Objective: You can help native pollinators by making some pollinator packets in this DIY activity brought to you by ScienceWorks Online.

These are small spheres made of clay, soil, and wildfire seeds, that you can toss into any bare spot in your garden. Follow this recipe and have some fun out in the garden this spring.

Difficulty: Easy (Ages 8-14)/Easy with help (Ages 2-8)

Download and Print (PDF): DIY Pollinator Packets

Pollinator Packet 2

Get ready to mix your soil and seed materials.


Meadow flower seeds or seeds you collect. 

Peat-free soil containing compost.


Mixing bowl.

Optional: Clay powder (found in art supply shops).

It’s a bird, It’s a bee, It’s a pollinator!

We can help our environment by helping the birds and insects that help pollinate plants. These animals move pollen from one plant to another, helping farmers grow the food we eat, and helping plants grow that help other animals survive. They are a vital part of our ecosystem.

Oregon pollinators include bees, beetles, butterflies, moths, hummingbirds, wasps, and flies.

Since 2006, some pollinators have been in trouble. Bee populations have been suffering from a disorder that causes many to die. Scientists have been studying our native pollinators and how to keep their populations healthy.


This can be messy- do it outside on a spread newspaper. Be sure to help clean up afterwards.

  1. Mix together 1 cup of seeds and 5 cups of soil. You can also add 2-3 cups of clay powder (you could use clay soil instead if you have it)
  2. Slowly mix in water with your hands until everything sticks together.
  3. Roll the mixture into firm balls.
  4. Leave the balls to dry in a sunny spot.
  5. Look around your garden or yard. Where would you like to attract pollinators? Toss the seed balls into areas you think would benefit from visits by butterflies, moths, hummingbirds, and other pollinators.
  6. Water your seed balls lightly. Over time, the earth will naturally join the environment. Check every  few days with your science journal, and track how long it takes from planting time until you start to see new growth.
  7. Once your pollinator plants have sprouted, you can observe them and see how many pollinators you see around them.
Pollinator Clumps

Roll your material into balls or clumps.

Some pollinator-friendly seeds you can include in your pollinator packets:

Lavenders: This evergreen shrub is a favorite of many bees, including bumblebees, carpenter bees, digger bees, and leafcutting bees

Blueblossom: This plant hosts the eggs and caterpillars of Pale Swallowtail butterflies, as well as California tortoiseshell and Echo Blue butterflies.

Russian sage: This plant attracts hummingbirds, as well as honey bees, small carpenter bees, and leafcutting bees.

Red-flowering currant: This Pacific Northwest native is an important food source for early-season butterflies, and hummingbirds also love it.

Zinnias: Welcome many types of hummingbirds, as well as bees and butterflies to your yard with these bright flowers.

Sunflower: These tall, impressive flowers provide nectar for longhorn bees, sweat bees, leafcutting bees, and bumblebees. 

Milkweed: These wildflowers are crucial to the survival of Monarch butterflies, who collect their nectar and pollen, lay eggs, and feed their caterpillars on the leaves.

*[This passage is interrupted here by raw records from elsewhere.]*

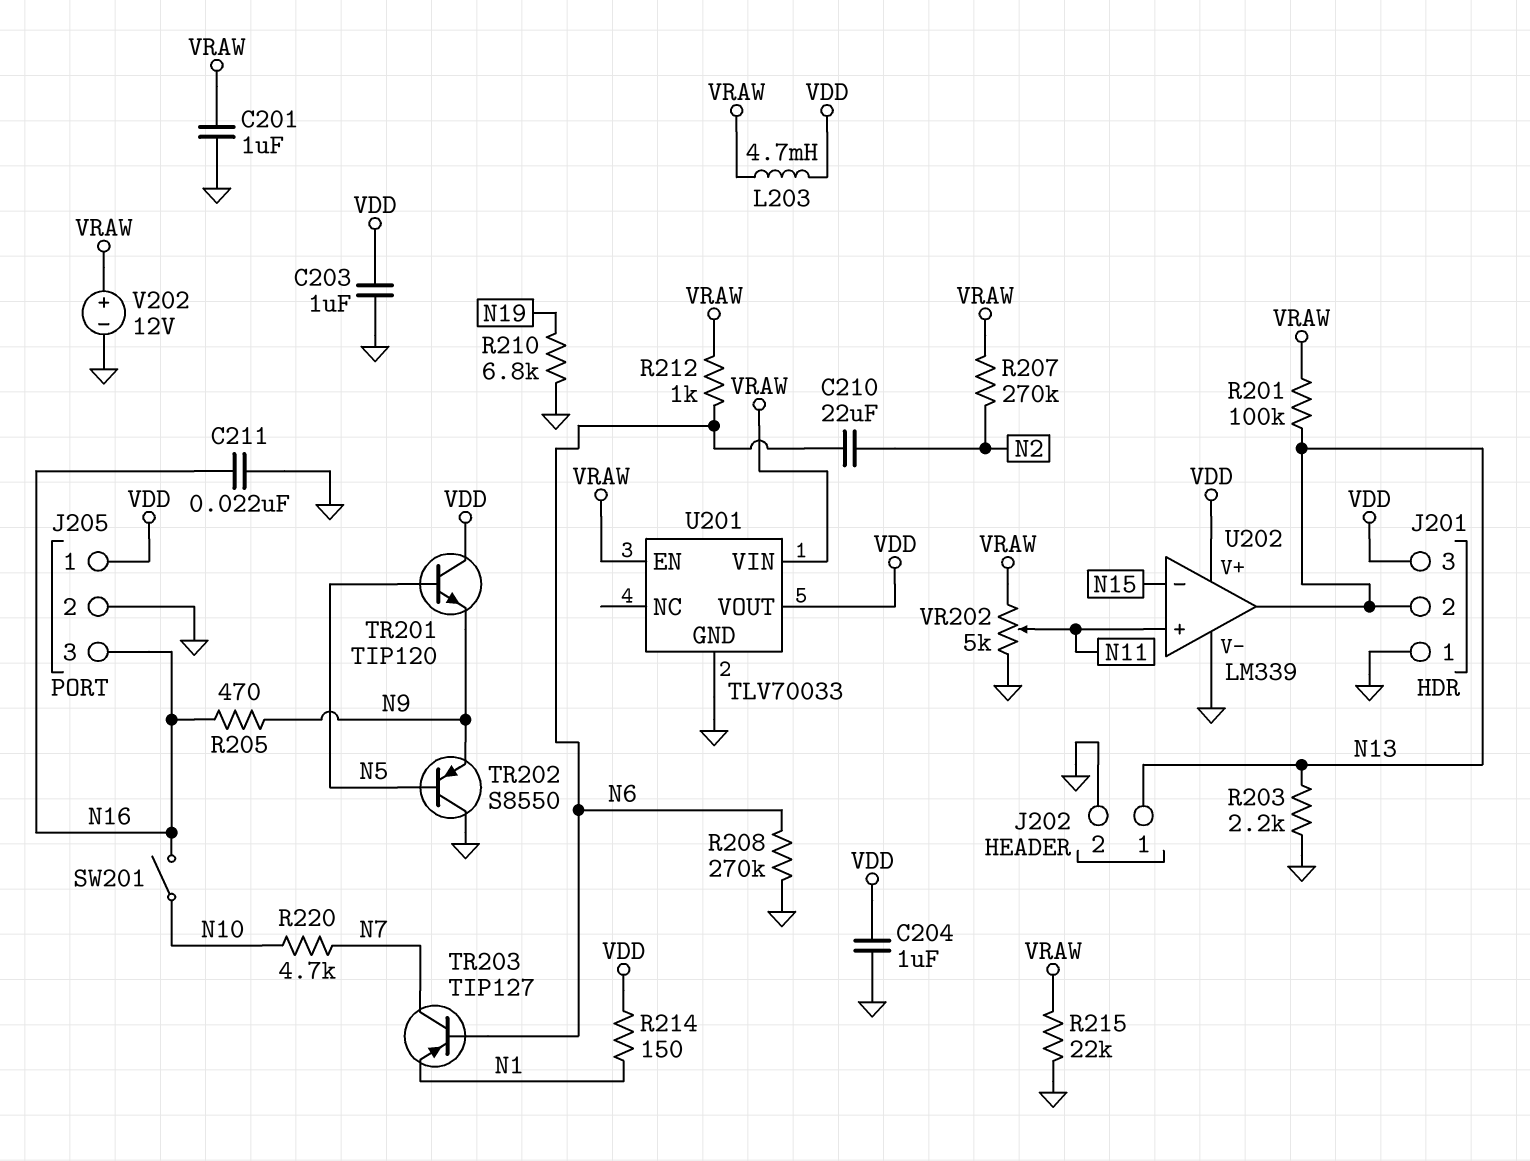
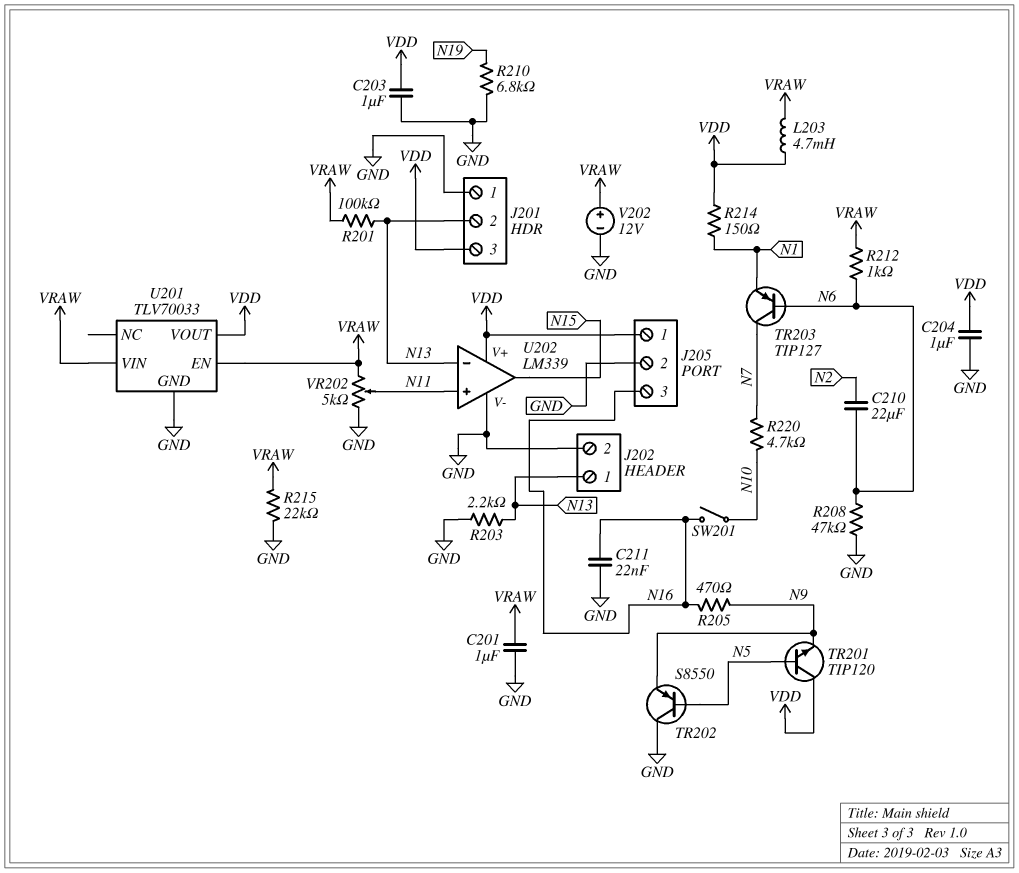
R207: 270k (N2, VRAW) -> none
R208: 270k (GND, N6) -> 47k (GND, N6)
U202 pin in-: N15 -> N13
U202 pin out: N13 -> N15

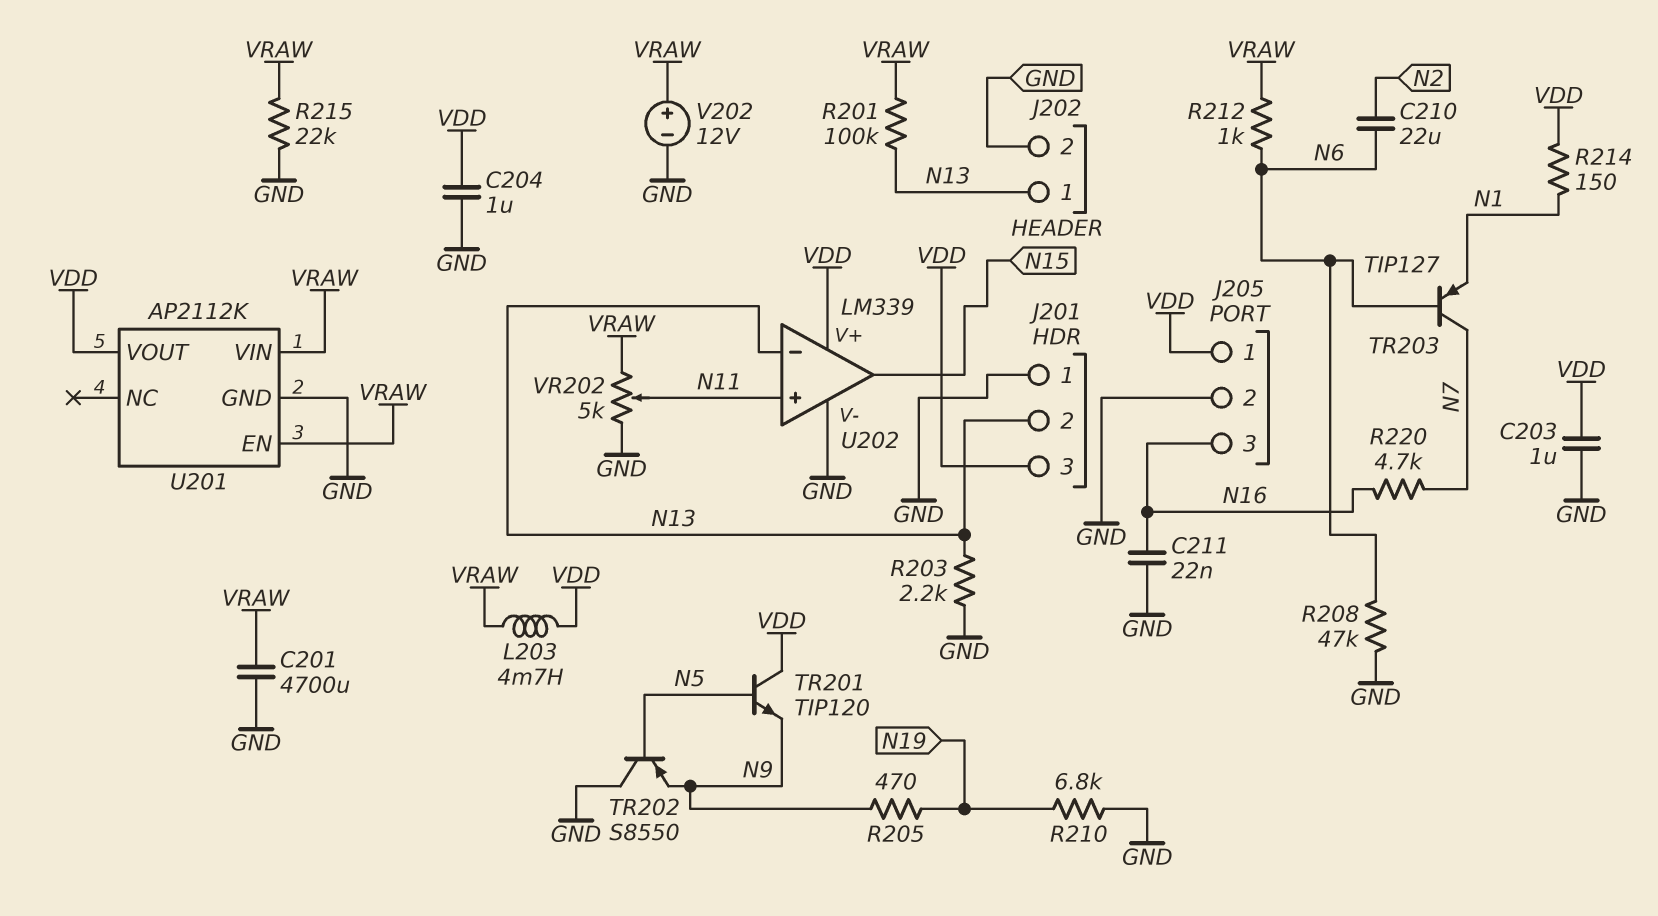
C201: 1uF (GND, VRAW) -> 4700uF (GND, VRAW)
R205: 470 (N9, N16) -> 470 (N9, N19)
R220: 4.7k (N7, N10) -> 4.7k (N7, N16)
SW201: switch (N10, N16) -> none
U201: TLV70033 -> AP2112K

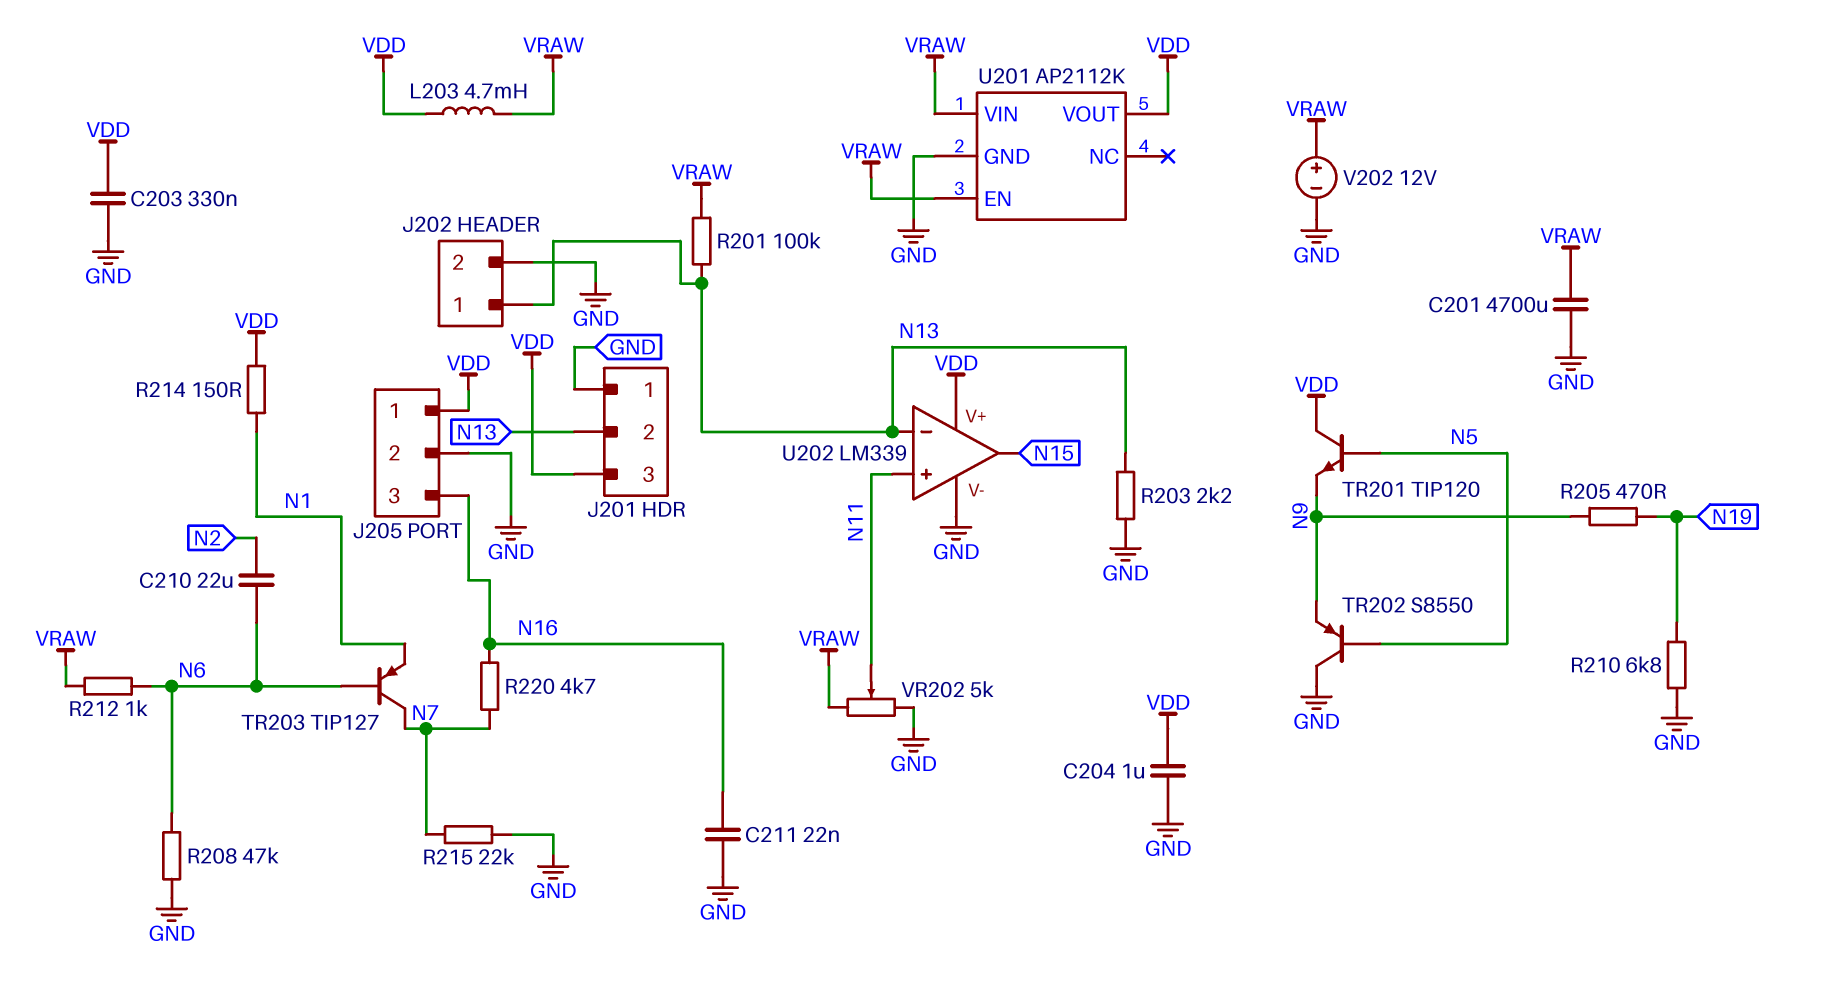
C203: 1uF (GND, VDD) -> 330nF (GND, VDD)
R215: 22k (GND, VRAW) -> 22k (GND, N7)

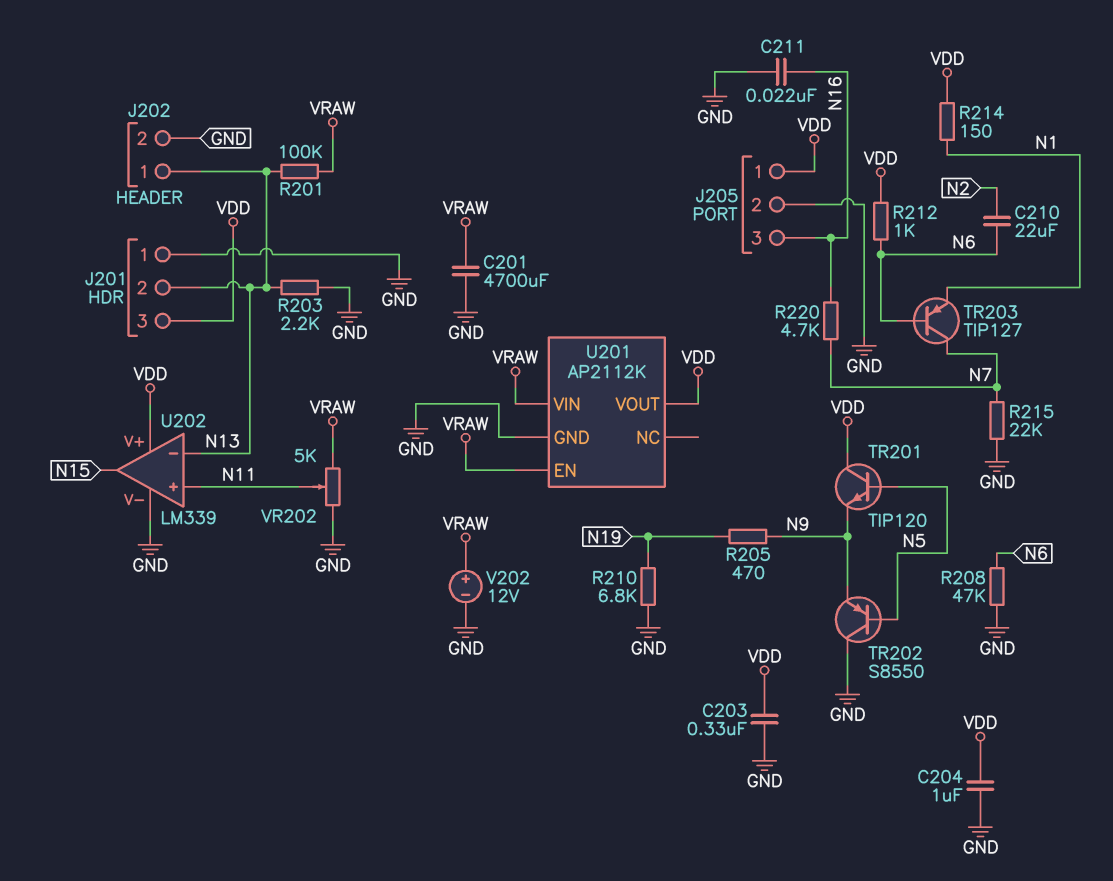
L203: 4.7mH (VDD, VRAW) -> none
R212: 1k (N6, VRAW) -> 1k (N6, VDD)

Hummingbirds also love this native plant.

Mixed Wildflowers: You can find packets of mixed wildflower seeds, such as the Pacific Northwest Wildflower mix, at your CO-OP or garden store.

When your pollinator packets start blooming, they’ll be a great place to practice some botanical or insect photography. You can photograph your plants in bloom and the animals that visit them.

For another fun activity to welcome pollinators to your garden, check out our Insect Hotel DIY project!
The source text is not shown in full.